So there’s been a report making the rounds that says you shouldn’t hug your dog. My dogs and I find this news very disturbing.
Dr. Stanley Coren, a retired professor of psychology at the University of British Columbia, examined photos of people hugging their dogs and concluded that, in most cases, the hugged dogs exhibited signs of stress. Such signs include partially closing their eyes, turning their heads, yawning, or laying their ears back. Dr. Coren says that a dog’s default defense mechanism is to run when threatened, so a confining hug causes Fido or Fidette to feel trapped, which makes him or her feel stressed.
Someone suggested that maybe the dogs looked stressed because they didn’t like posing for photographs.
We dog huggers don’t hug them to confine them. We hug our dogs because we love them. I suppose it’s possible that they feel like they’re prisoners of our love.
My Good Wife and I have three dogs, or, better put, three dogs have us. They’re all rescues. Little Jack, the Papillon house dweller, is a ten-pound dog wannabe. There’s not enough of him to hug, so he doesn’t figure into this discussion.
Our other two dogs—the real dogs—live outside. They each weigh between fifty and sixty pounds. They’re both mutts. Stevie, who may or may not be a Shepherd mix, is reserved, timid, gentle, and nervous. He’ll sometimes approach you and deign to accept your affection. It seems to me that he doesn’t mind a hug, so long as you don’t squeeze him hard or long. Rainey, who is a Heeler mix, is outgoing, friendly, and affectionate. Sometimes she hugs me. It doesn’t stress me out.
My non-professional, biased, self-serving, based only on my own limited experience opinion is that it’s probably OK to hug your dog, so long as you don’t squeeze too tight, don’t hug too long, and don’t try to hug while the dog’s trying to eat. I’d be cautious about hugging a dog you don’t know.

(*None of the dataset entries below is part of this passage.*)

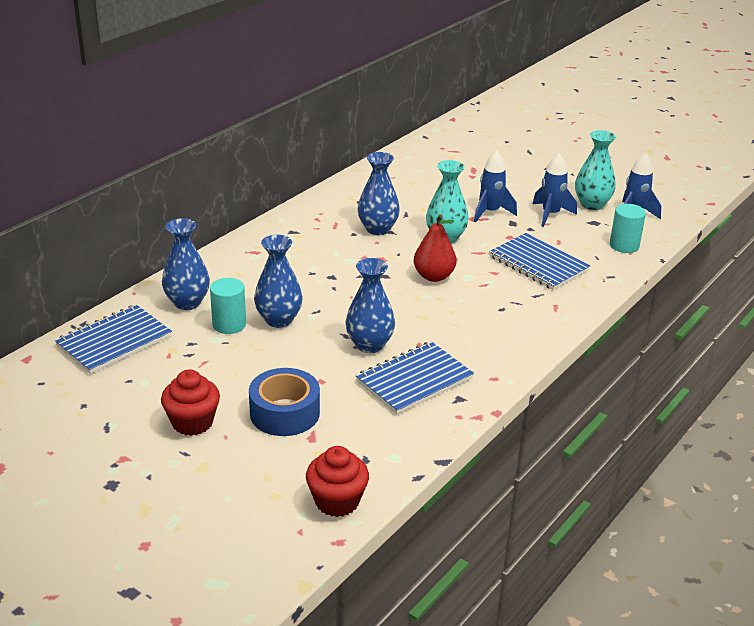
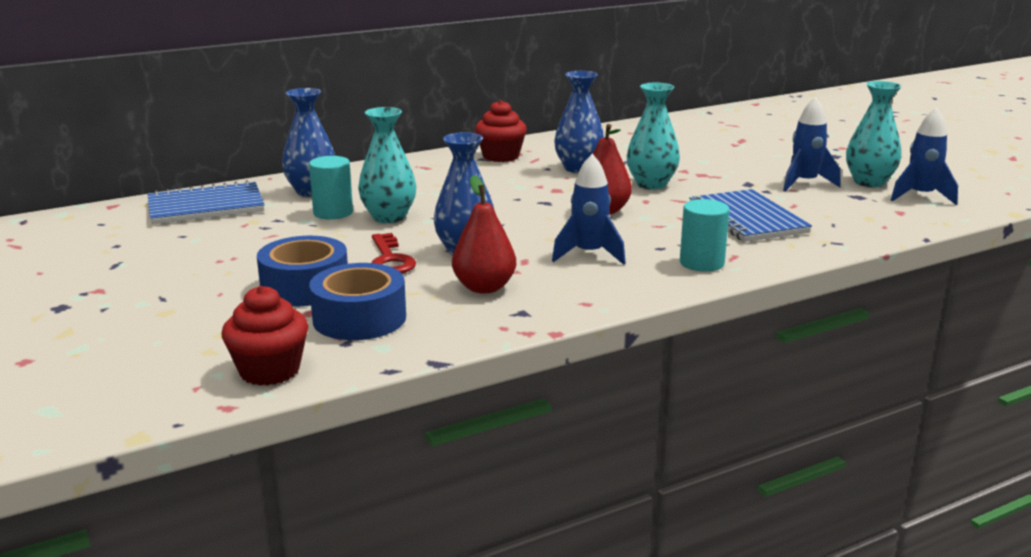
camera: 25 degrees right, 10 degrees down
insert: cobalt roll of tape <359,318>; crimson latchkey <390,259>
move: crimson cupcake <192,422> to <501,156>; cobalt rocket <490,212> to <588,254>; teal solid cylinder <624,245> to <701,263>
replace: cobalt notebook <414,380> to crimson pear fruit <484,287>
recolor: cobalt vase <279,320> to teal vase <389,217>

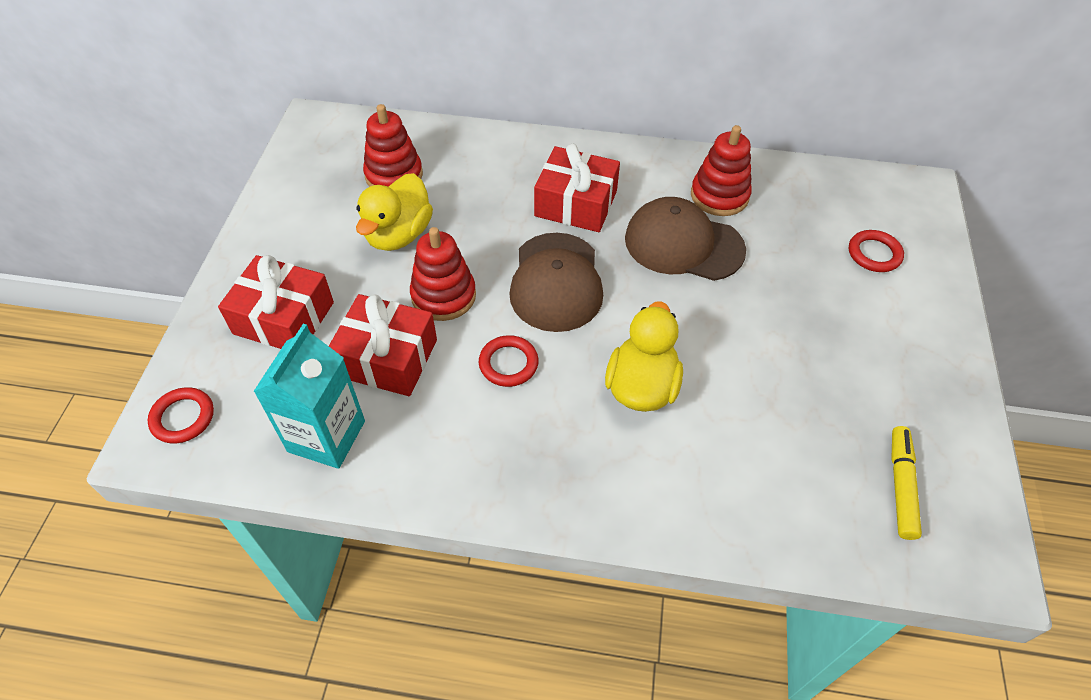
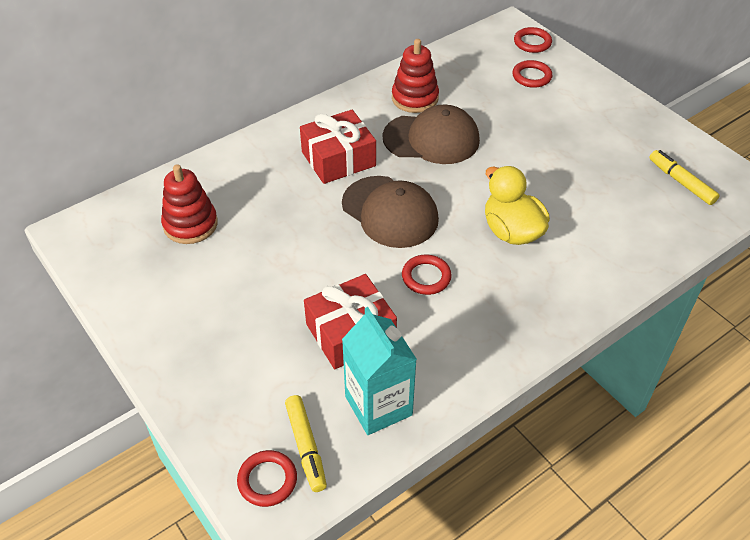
camera: 45 degrees left, 5 degrees down
delete: crimson gift <284,318>; bright yellow rubber duck <398,235>; crimson stacking rings <443,296>
insert: bright yellow marker pen <306,447>; crimson torus <532,42>
rotate: russet peaked cap <683,244> = <431,139> 150 degrees counterclockwise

There’s a life lesson in this.
Some folks are huggers, and some aren’t. My Good Wife and I are very accomplished huggers. We’ve had lots of practice. One of the many reasons I fell in love with her is that when I hug her, I can rest my chin on top of her head. As I’ve gotten older and more tired, that’s been helpful. There’s still nothing I like better than sharing a good squeeze with her. It makes me feel secure, wanted, and loved. Evidently, she likes it, too, since mere toleration would not communicate the warmth I feel in her embrace.
Whether or not you’re a hugger, you still have relationships with people who are very important to you. We want such folks to be close to us. We want them to stay with us. Here’s the thing, though: if we try to hold them too tightly, we might stifle them and cause them to feel like they have to leave us to find freedom to live. Besides, such clinginess is usually motivated by insecurity more than by love. But if we act like we don’t want to hold them all, we might cause them to think they don’t matter very much to us, and they’ll figure there’s no point in staying. People need to know they’re appreciated and valued. They need to know they’re loved.
Balance is the key. Our spouses or partners need to know they matter to us. But they also need to know that they are free to be who they are meant to be and to do what they are meant to do.
The best guidance I can offer was uttered many years ago by those wild-eyed Southern prophets, .38 Special: “Hold on loosely. But don’t let go.”